L’11 settembre 2001 sono state colpite le Twin Towers. Dodici anni prima, il 9 novembre 1989, era caduto il muro di Berlino. Il 9 novembre annunciava i «felici anni ’90», il sogno di Francis Fukuyama della «fine della storia», la convinzione che in linea di principio la democrazia liberale avesse vinto, che la ricerca fosse finita, che l’avvento di una comunità mondiale liberale globale fosse dietro l’angolo, che gli ostacoli a questo happy ending ultra-hollywoodiano fossero meramente empirici e contingenti (tasche locali di resistenza dove i leader ancora non capivano di aver fatto il loro tempo). Per contro, l’11 settembre è il principale simbolo della fine dei felici anni `90 clintoniani, dell’arrivo di una nuova era in cui altri muri stanno sorgendo dappertutto: tra Israele e la Cisgiordania, intorno all’Unione Europea, sul confine Usa-Messico.
Nel loro recente saggio The War Over Iraq, William Kristol e Lawrence F. Kaplan scrivono: «La missione inizia a Baghdad, ma non finisce lì. […] Ci troviamo al vertice di una nuova epoca storica […] Questo è un momento decisivo. […] È chiaro che la posta in gioco è qualcosa di più dell’Iraq, di più anche del futuro del Medio Oriente e della guerra al terrore. La posta in gioco è quale tipo di ruolo gli Usa intendano giocare nel ventunesimo secolo». Non si può che essere d’accordo con queste parole; effettivamente è il futuro della comunità internazionale ad essere oggi in ballo: le nuove norme che la regoleranno, come sarà il nuovo ordine.

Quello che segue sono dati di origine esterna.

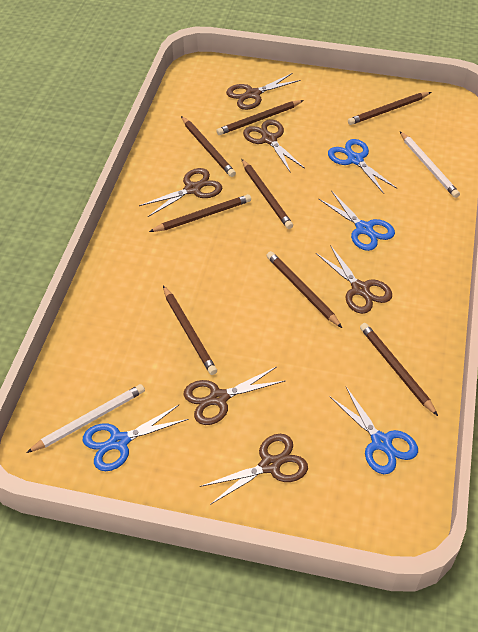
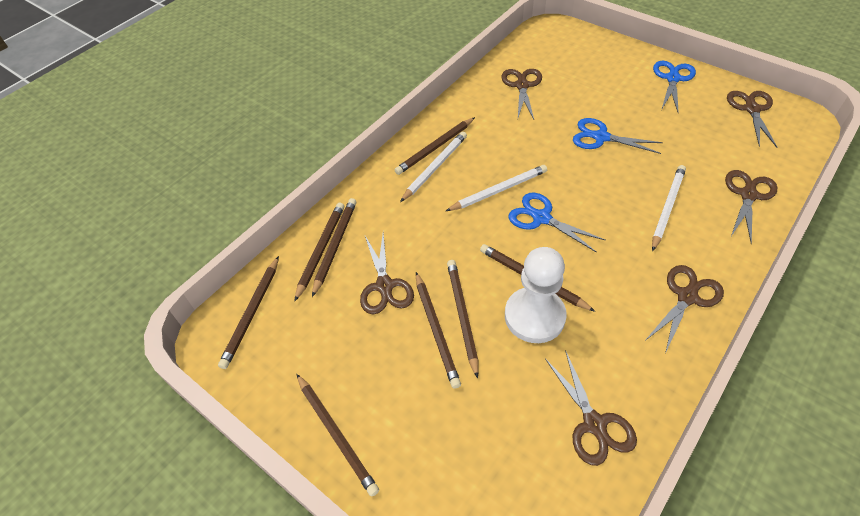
blue scissors: 4 -> 3
white pawn: 0 -> 1
white pencil: 2 -> 3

Una nuova visione del Nuovo Ordine Mondiale sta dunque emergendo come l’effettiva linea guida della recente politica Usa: dopo l’11 settembre, gli Usa hanno sostanzialmente depennato il resto del mondo come partner affidabile; l’obiettivo ultimo perciò non è più l’utopia di Fukuyama di espandere la democrazia liberale universale, ma la trasformazione degli Usa in una «fortezza America», una superpotenza solitaria e isolata dal resto del mondo, che protegge i suoi interessi economici vitali e si garantisce la sicurezza attraverso il suo nuovo potere militare, comprendente non soltanto truppe da impiegare rapidamente in qualunque punto del globo ma anche la messa a punto di armi spaziali per mezzo delle quali gli Usa controlleranno la superficie del globo dall’alto. Questa strategia mette sotto una nuova luce i recenti conflitti tra gli Usa e l’Europa: non è l’Europa che sta «tradendo» gli Usa; essi stessi non hanno più bisogno della loro partnership con l’Europa, né debbono fare affidamento su di essa… In breve, il problema dell’America di Bush non sta nel fatto che essa è un nuovo impero globale, ma che non lo è: mentre finge di esserlo, continua ad agire come uno stato-nazione, perseguendo spietatamente i suoi interessi. È come se la linea guida della recente politica statunitense fosse un rovesciamento del famoso motto degli ecologisti: agire globalmente, pensare localmente.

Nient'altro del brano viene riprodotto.